A similar passage, Col 3:16-17, contains the same exhortation concerning singing and giving thanks together. But instead of an emphasis on being filled with the Spirit, Paul stresses the need to “let the Word of Christ dwell richly” among God’s people. He emphasizes teaching and exhortation, a theme that also dominates his final instructions to his young pastoral protégé Timothy in the two NT epistles that bear his name.
Finally, 1 Cor 11-14 contain key principles for Christian gatherings: there must be godly, discerning men in leadership so that the content of the meeting is congruent with biblical truth, the ritual of the Lord’s Supper must be observed in a way that remembers Jesus Christ vividly and brings his people together in unity. The diversity of spiritual gifts must be employed for the upbuilding of God’s people and always exercised in self-giving, humble love for one another. And there must be an orderliness about the whole meeting so that its content may be intelligible and edifying to all present, even unbelievers.
In short, the Christian meeting is a vital element of the overall Christian life of worship: it is where worshipers gather to share a unique time of confluent worship, gathering up their (individual) adoration of the triune God and offering it together as sacrifices of praise to God and encouragement to one another (Heb 10:13-15).
Christian intellectual, are you eagerly involved in the worship life of the church? Are you committed to a particular assembly of Christians where you participate actively in the gathering of God’s people to exalt him, be instructed by his Word, and build others up? This is the natural and necessary outflow of an individual life of worship—it seeks the company of other worshipers. A Christian academic with a nominal commitment to the church cannot speak with an authentic voice for divine reality because he is not vitally connected to that reality himself. As a result he isn’t speaking as a Christian thinker so much as a thinker with Christian sympathies.

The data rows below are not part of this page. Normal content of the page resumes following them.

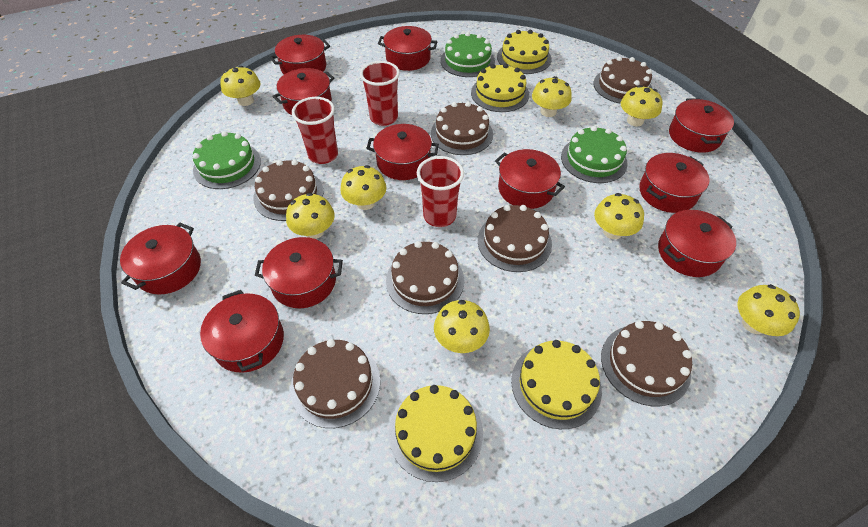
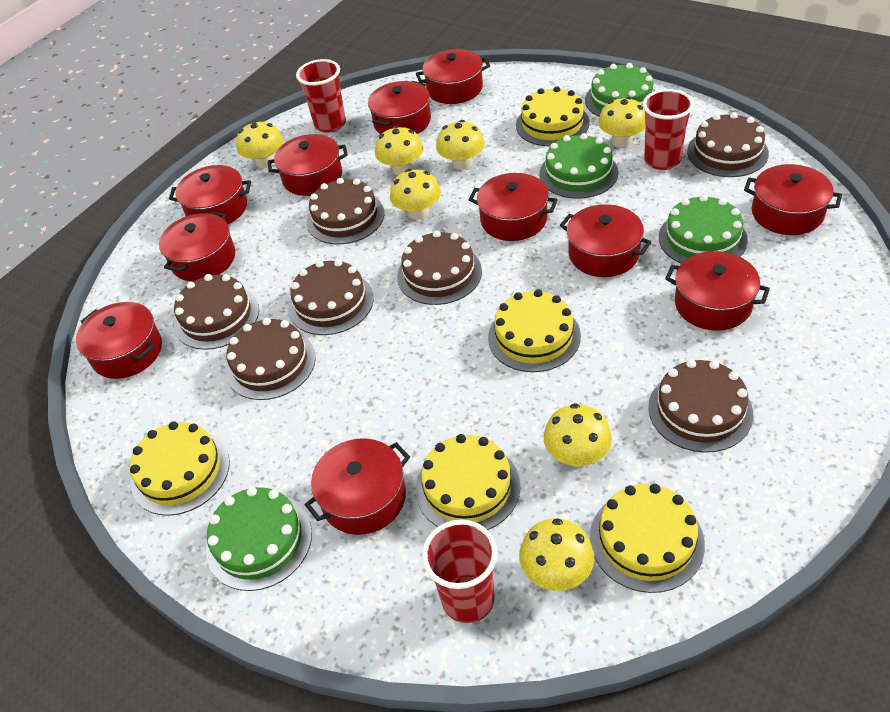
green cake: 3 -> 4
yellow cake: 4 -> 5
yellow mushroom: 8 -> 7

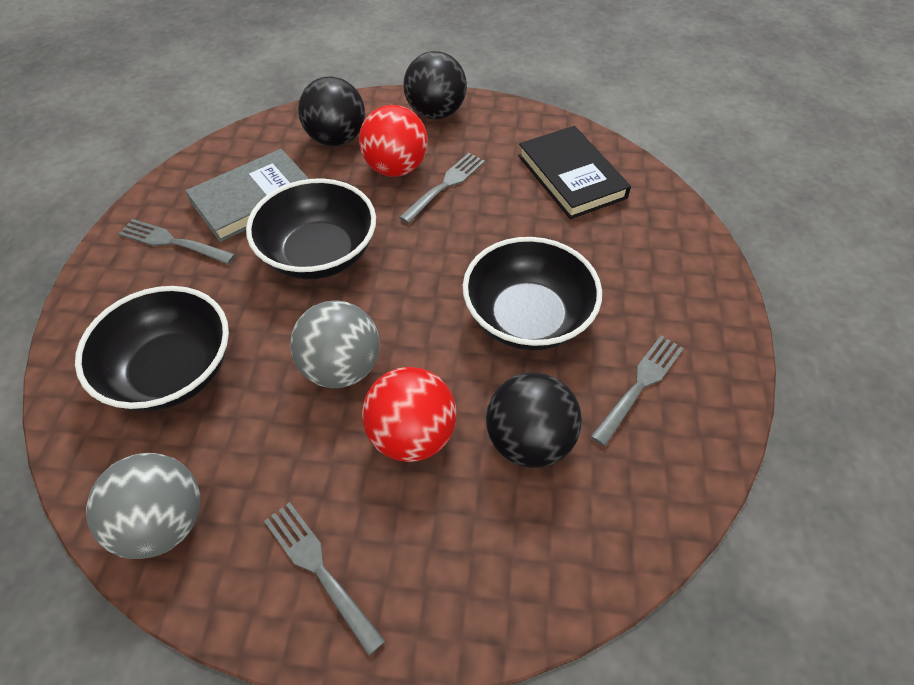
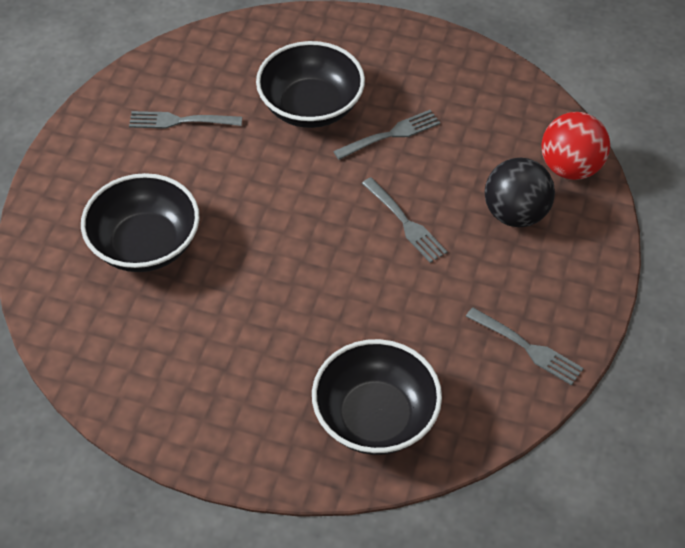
black ball: 3 -> 1
black book: 1 -> 0
grey ball: 2 -> 0
grey book: 1 -> 0
red ball: 2 -> 1

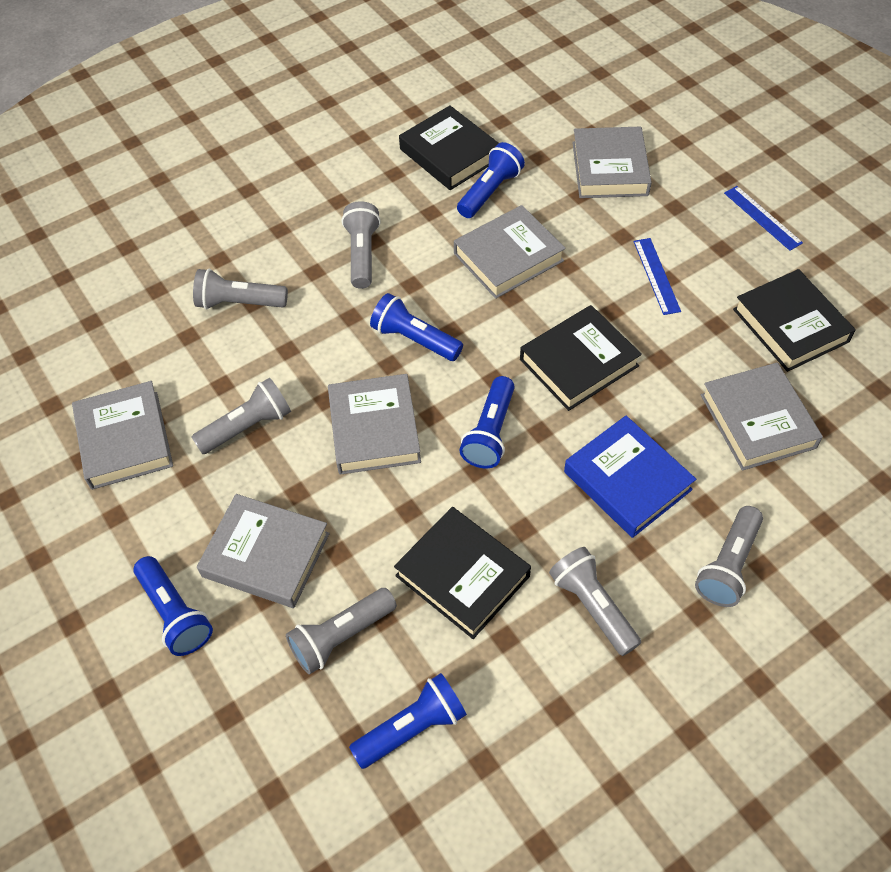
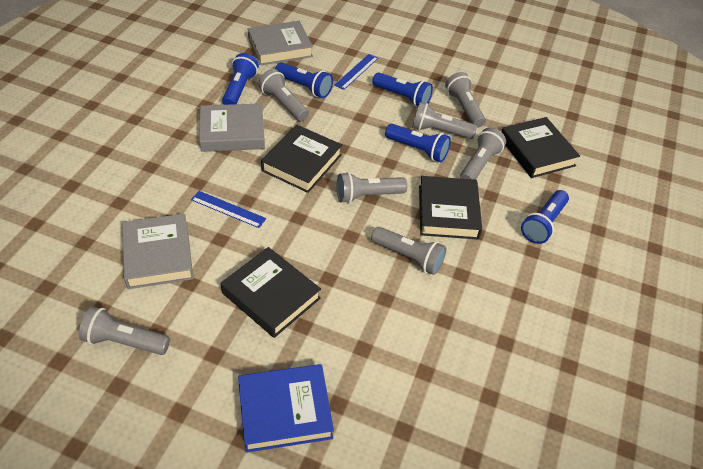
grey book: 6 -> 3
grey flashlight: 6 -> 7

For many years now the principle of “irreducible complexity” has been used in discussions of how life came to exist: critics of evolution who use arguments from “intelligent design” note that there are certain biological structures (like the human eye) that could not have evolved one mutation at a time because the whole interdependent, complex structure must be present in order for it to function.
Properly functioning, the Christian life is an irreducibly complex combination of individual and corporate worship that nourishes the whole life in Christ—alone in private devotion and daily activity, and together in community. Christian scholar, beware of the temptation to engage in scholarly pursuits apart from the foundational commitment to being a worshiper of the Triune God. Without this your arguments will be hollow and your genuine accomplishments meager. An authentically Christian intellectual is a worshiping intellectual.